Hukum hari ini tak lagi tinggal di ruang sidang atau dalam diskusi para sarjana. Ia sudah masuk ke layar ponsel, disajikan dalam video pendek, dikutip dalam caption media sosial, dan dikemas seperti barang dagangan.

Fenomena ini tak sepenuhnya keliru. Akses publik terhadap hukum memang semakin terbuka, dan itu perlu diapresiasi. Namun dalam praktiknya, yang marak justru konten-konten hukum yang disederhanakan secara ekstrem — tanpa konteks, tanpa penjelasan, tanpa kehati-hatian.

Banyak yang menyebut diri praktisi hukum berlomba mengejar perhatian warganet. Sebagian melakukannya dengan tanggung jawab, tapi tak sedikit pula yang lebih tertarik pada sensasi. Pasal demi pasal dilempar ke publik sebagai ancaman: “Ini bisa dipidana.” “Pasal sekian mengatur ini.” Seolah semua perkara bisa diselesaikan dengan laporan polisi, seolah penjara adalah solusi utama.

Kecenderungan ini menciptakan budaya hukum yang rapuh. Alih-alih menjadi alat penimbang keadilan, hukum dijadikan instrumen penyerangan. Dan ironisnya, semua ini terjadi justru di era ketika masyarakat disebut makin “melek hukum”.

Pertanyaannya, apakah keterbukaan informasi hukum benar-benar membuat kita lebih adil?

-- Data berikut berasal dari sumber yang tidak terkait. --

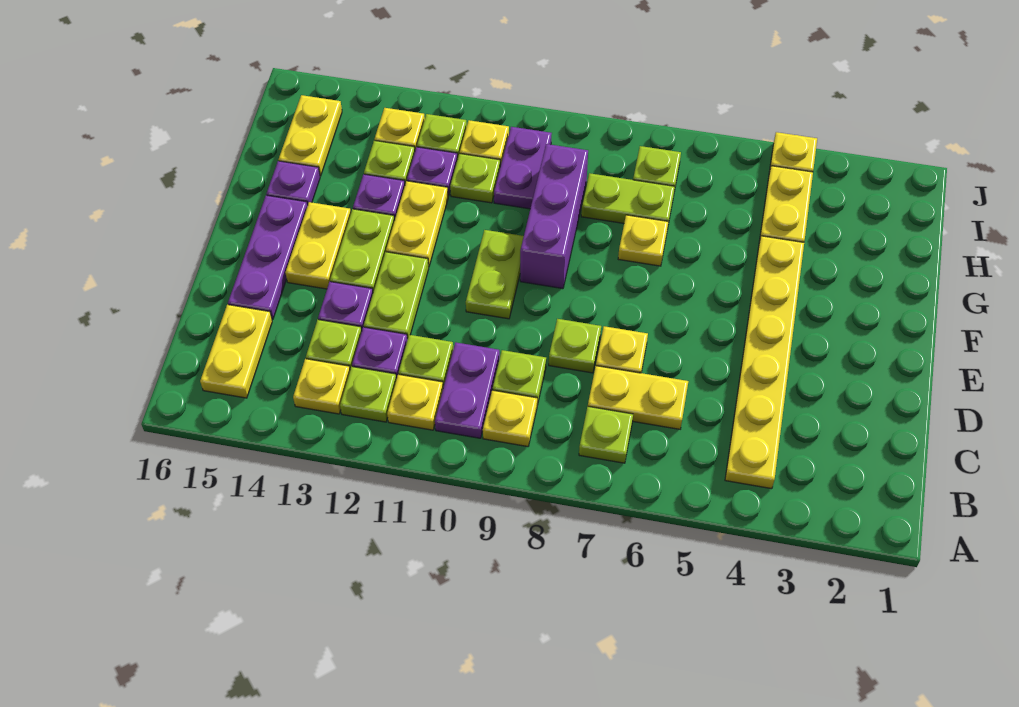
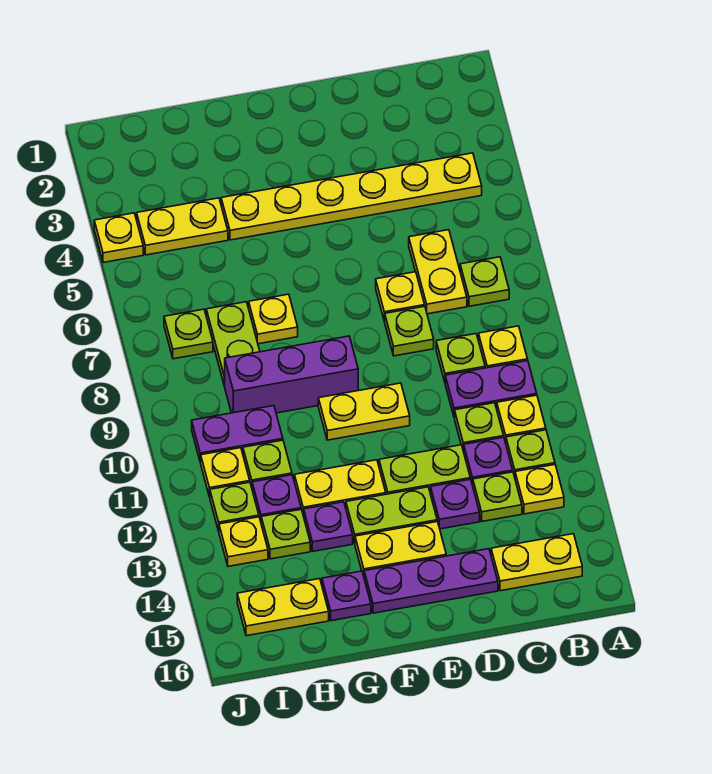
lime plate E10:F10 level 1 -> yellow plate E10:F10 level 1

Atau justru menjadikan kita saling curiga, saling lapor, dan saling mengintai peluang untuk menghukum?

Lord Birkett, hakim dan advokat asal Inggris, pernah berkata: “Law is not an instrument of vengeance but of justice. It is not a sword to strike, but a scale to weigh.” Hukum bukan pedang untuk menebas, melainkan timbangan untuk menakar. Tapi hari ini, di linimasa digital, hukum lebih sering dipakai sebagai pedang — ditayangkan dalam durasi singkat, dikonsumsi tanpa pemahaman.

Logika algoritma tentu tak memberi tempat bagi penjelasan panjang. Ia menyukai yang gaduh, yang memicu emosi, yang bisa viral. Akibatnya, hukum dipreteli menjadi potongan-potongan ancaman pidana yang mudah dicerna tapi sering kali menyesatkan.

Ini bukan sekadar soal etika membuat konten. Ini soal bagaimana profesi hukum, termasuk advokat, memilih peran di tengah masyarakat. Apakah kita ingin menjadi jembatan yang menjernihkan, atau justru ikut memperkeruh dengan memperdagangkan ketakutan?

Ketika hukum dijadikan komoditas, wibawanya pelan-pelan luntur. Dan saat itu terjadi, yang tersisa bukan keadilan, melainkan sekadar keramaian — tanpa arah, tanpa tujuan, tanpa keadaban hukum yang sehat.